Peeling Bananas and Radical Acceptance

equalizing felt safety & autonomy nervous system & pda parenting mindset pda parenting journey radical acceptance real life stories vacations Jun 30, 2023

Tomorrow morning, we leave on our first family vacation with both parents in three years! 

We are heading “up north” (driving to the northern part of Michigan) for the week of the fourth of July, and renting an Air BnB within walking distance of one of my oldest friend’s homes.

This morning, as I opened the computer to show my sons images of the small town where we are staying – the fishing spots we would find and the sand dunes we would slide down – Cooper began stimming with excitement, and doing noisy loops around the kitchen island, hands flapping in the air, happiness on his face as he accelerated with each pass.

Our au pair looked at me with confusion as Cooper sped past him and I simply explained, He is expressing his excitement physically!  Like many PDA children and teens, this is how my son expresses his internal state, feelings and emotions. Not through words, but rather through his body, his movements, his facial expressions, and his behavior.

I thought back to the time when the loud loops around the kitchen would have bothered me. When I would have looked at his hands flapping and felt a clench around my heart because of how “autistic” it looked. It would have reminded me of his burnout when he stopped making eye contact and speaking.

Of that time when I tried to force him to look at me, in a panic, pulling his chin toward mine but only seeing a faraway look in his eyes, like he wasn’t there. I had no idea that he was disassociating and in a “freeze” state from the degree of nervous system activation in his body.

This morning’s loops around the kitchen island not only reminded me of how far he has come, but more importantly, how far I have come as a parent.

I reflected on the fact that I am completely unattached and unbothered that we are bringing two cars and likely splitting the kids most of the time while we are on our vacation – Cooper on fishing adventures with his dad and me and William exploring lakes and beaches together.

That I know that there will be dysregulation, panic attacks, equalizing, and yet I also know we will de-escalate, make decisions, and steward our son through it.  Because we have practiced it 100s of times.

While it doesn’t make it easy, I have radically accepted that this too belongs as part of my human experience, as well as his. That I don’t need to fight against it.  That I can relax into some of the discomfort.

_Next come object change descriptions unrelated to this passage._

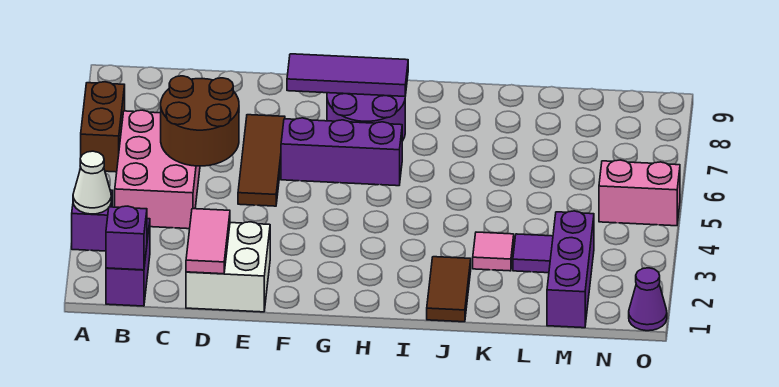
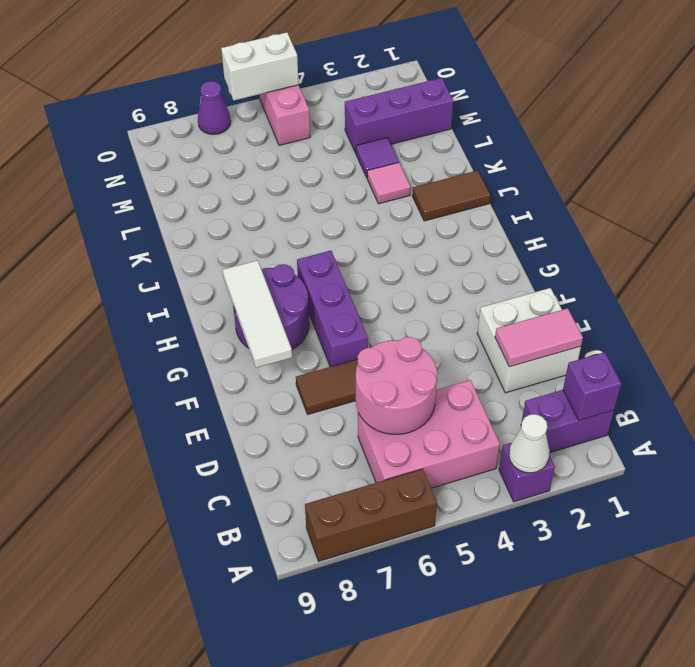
brown brick A6:A7 level 1 -> brown brick A6:A8 level 1
brown round brick C5:D6 level 2 -> pink round brick C5:D6 level 2
purple tile F8:H8 level 2 -> white tile F8:H8 level 2
purple cone O1 level 1 -> purple cone O7 level 1
none -> white brick O5:O6 level 2

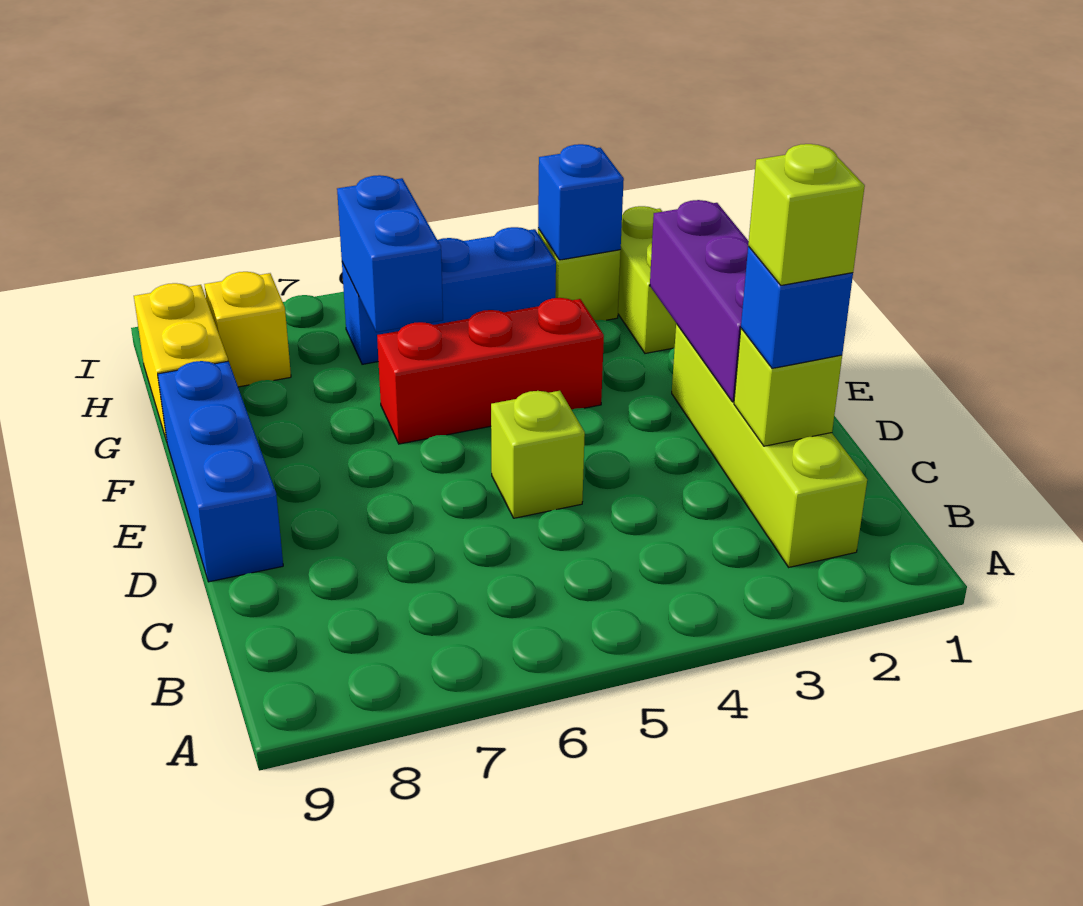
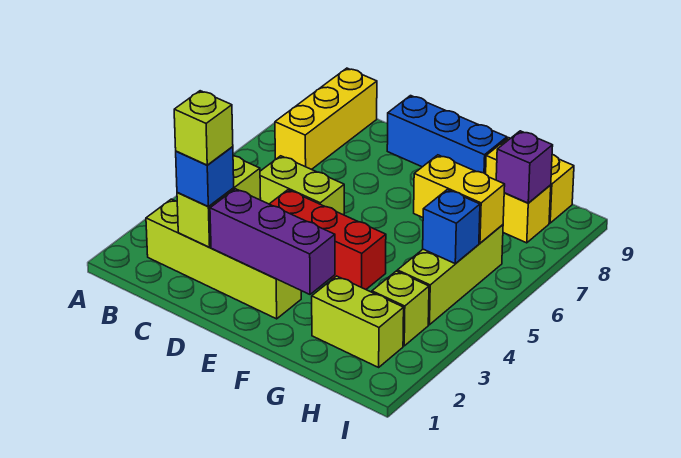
none -> yellow brick B7:B9 level 1
lime brick C2 level 2 -> lime brick C2:C3 level 2
lime brick D5 level 1 -> lime brick C5:D5 level 1
red brick F4:F6 level 1 -> red brick D4:F4 level 1
blue brick G6:H6 level 2 -> yellow brick G6:H6 level 2
blue brick H3 level 2 -> blue brick H5 level 2
blue brick H4:H6 level 1 -> lime brick H4:H6 level 1
none -> purple brick H8 level 2

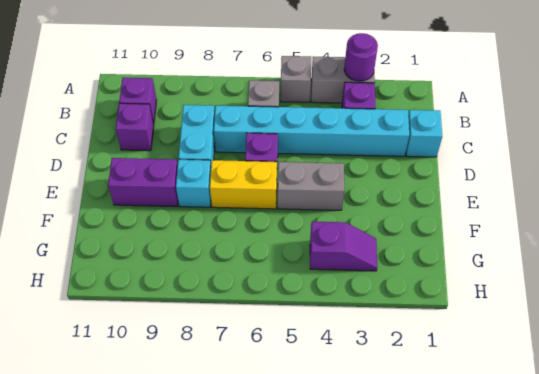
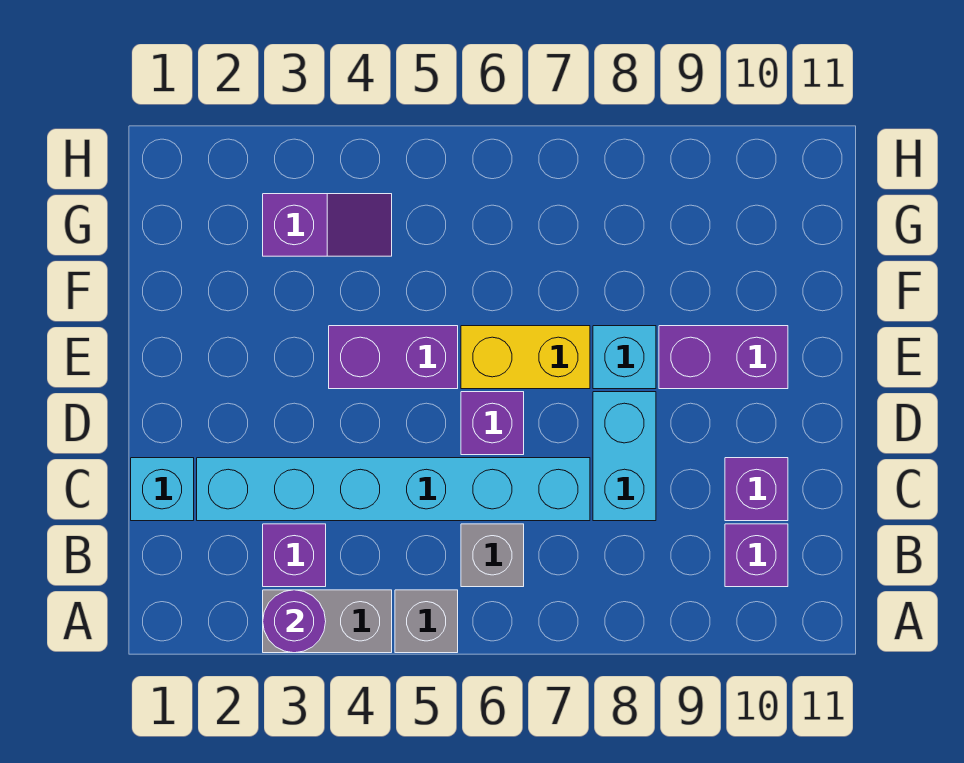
grey brick E4:E5 level 1 -> purple brick E4:E5 level 1
purple slope G3:G4 level 1 top 4 -> purple slope G3:G4 level 1 top 3

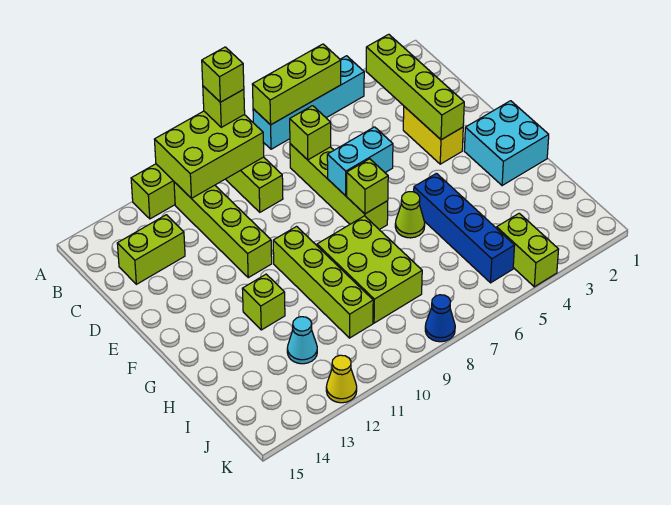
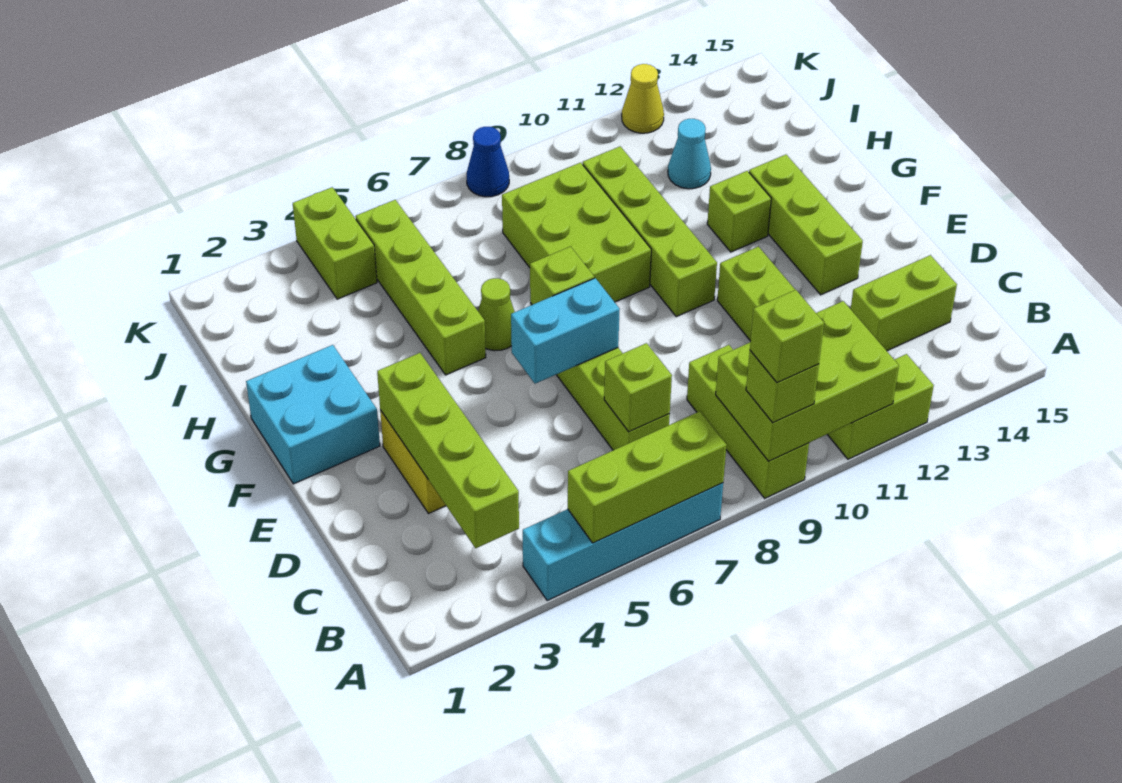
none -> lime brick E13:G13 level 1
blue brick G5:J5 level 1 -> lime brick G5:J5 level 1

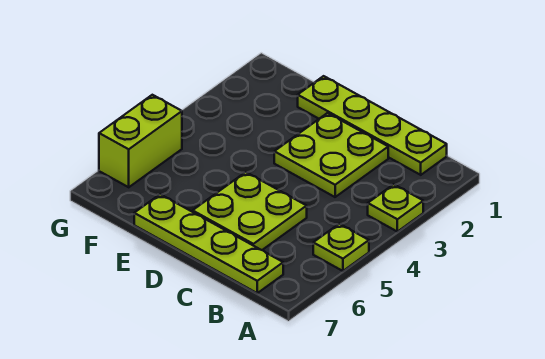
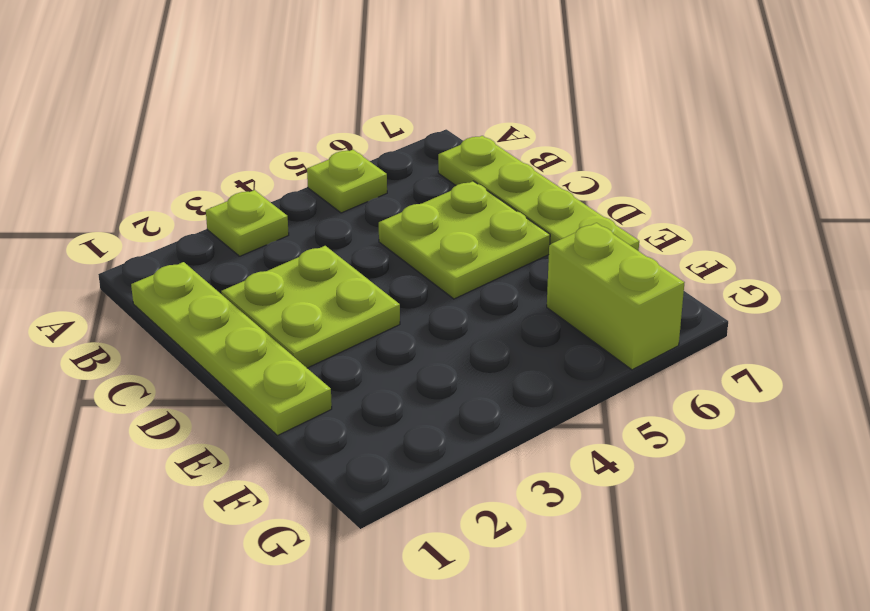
lime brick G5:G6 level 1 -> lime brick F6:G6 level 1

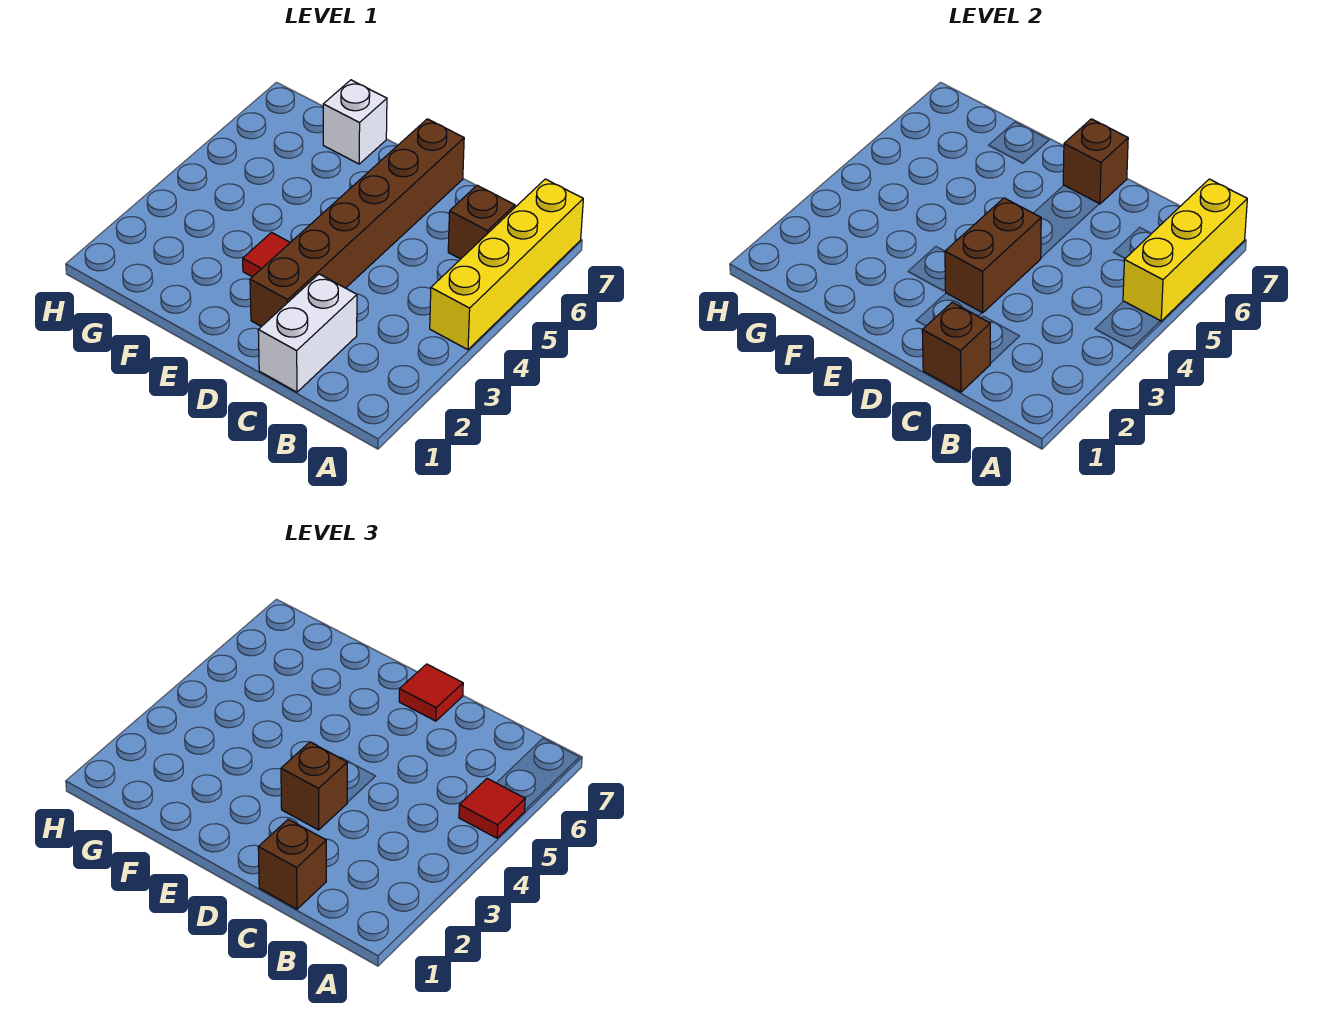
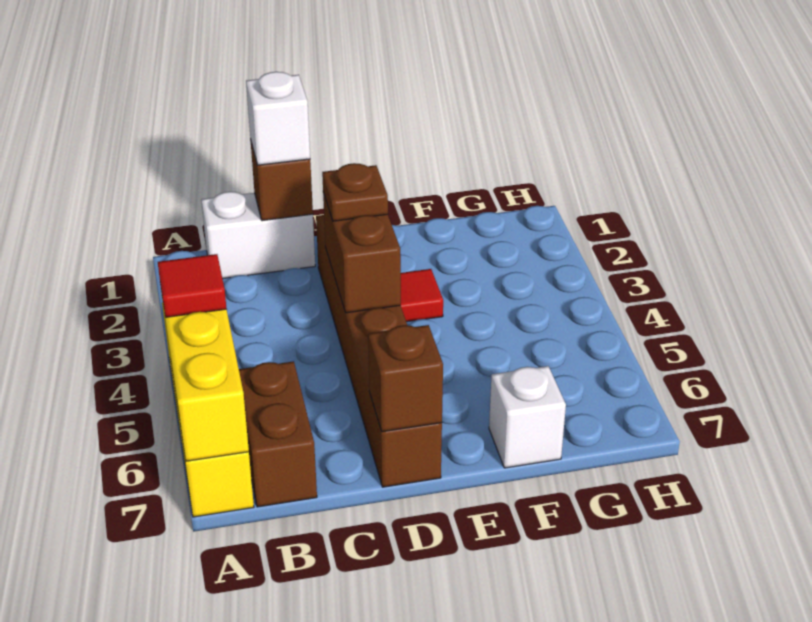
brown brick B6 level 1 -> brown brick B6:B7 level 1
white brick C1:C2 level 1 -> white brick B1:C1 level 1
brown brick C1 level 3 -> white brick C1 level 3
brown brick D3 level 3 -> brown plate D3 level 3
red tile D7 level 3 -> none

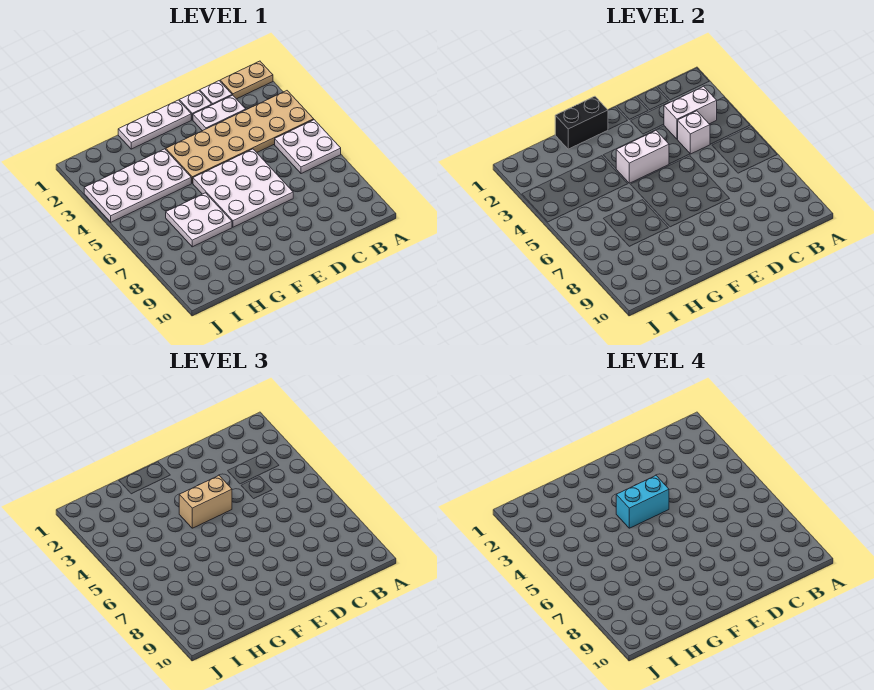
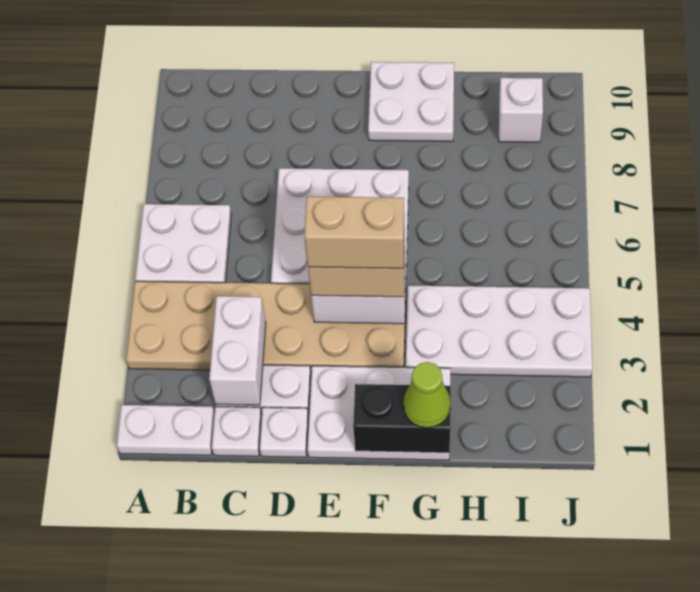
tan plate A1:B1 level 1 -> white plate A1:B1 level 1
white brick B3:C3 level 2 -> white brick C2:C3 level 2
white brick C4 level 2 -> white brick I9 level 1
white plate E1:G1 level 1 -> white plate E1:G2 level 1
cyan brick E4:F4 level 4 -> tan brick E4:F4 level 4
none -> lime cone G1 level 3
white plate G6:H7 level 1 -> white plate F9:G10 level 1

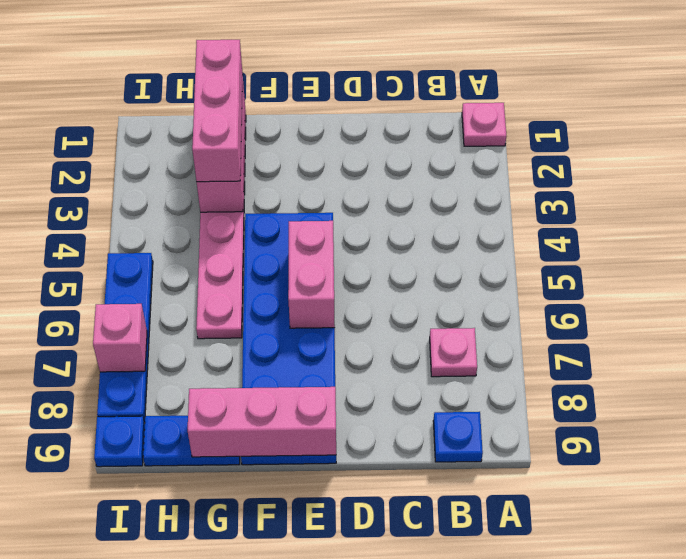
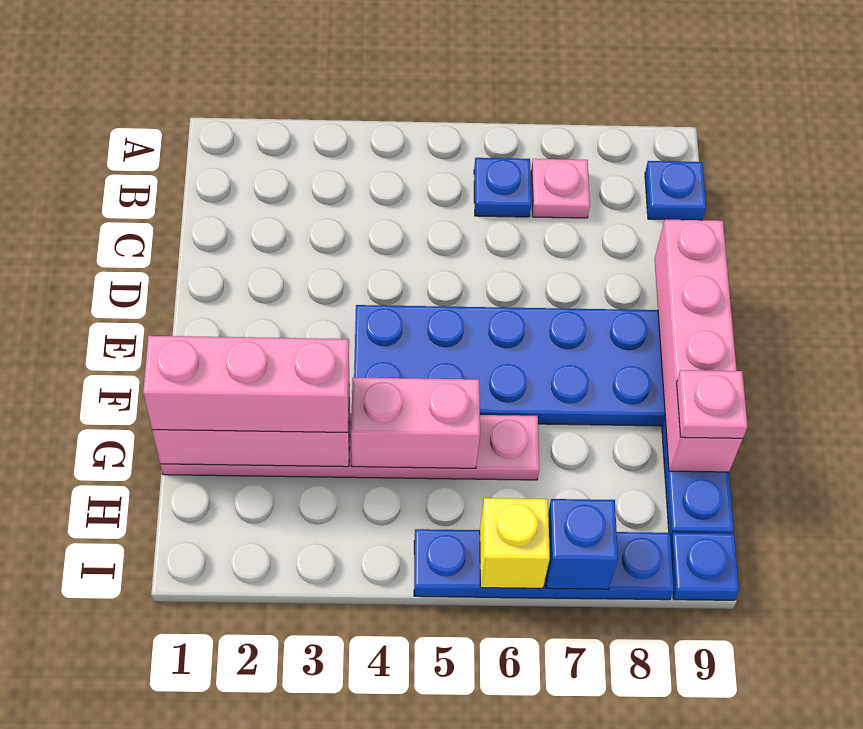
pink plate A1 level 1 -> pink plate G9 level 3
none -> blue plate B6 level 1
pink brick E5:E6 level 2 -> pink brick G4:G5 level 2
pink brick E9:G9 level 2 -> pink brick D9:G9 level 2
none -> yellow brick I6 level 2
pink brick I7 level 2 -> blue brick I7 level 2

This radical acceptance has also taught me to appreciate the smallest things and to notice how much more freedom I have from when I couldn’t eat or use the bathroom without my son melting down. From when my life felt like I was hanging on the edge of a cliff, me holding on with white knuckles, just trying to survive in the midst of chaos.

Now sometimes I do things like unpeel bananas before they go bad, and put them in the freezer to use for an ingedient for a green smoothie later. And then I marvel with gratitude that I can finally do that again. That my executive functioning has come back enough to take that step, and that I now have three minutes of space in my life to peel things up, cut them, and put them into zip lock bags. That there are even zip lock bags because someone bought them.

I can also walk down the street and recognize the tightness in my chest that is no longer a dagger or a cement block, it’s just tightness that comes and go. That I can notice that and not identify with the thoughts, emotions, or fears that provoked the tightness.

I can notice how the leaves rustle and they seem louder now, after all the nervous system healing and meditation I have done. I can finally look at other families and not hate them, and to know in my gut and bones that I am a good mom too, in my own way, living on a totally separate dimension of experience but also deeply connected.

It has been a long and painful journey, and one that continues to unfold and deepen. This is what I hope for you, and I know you can get there if you are not there yet. I have trust and faith in you.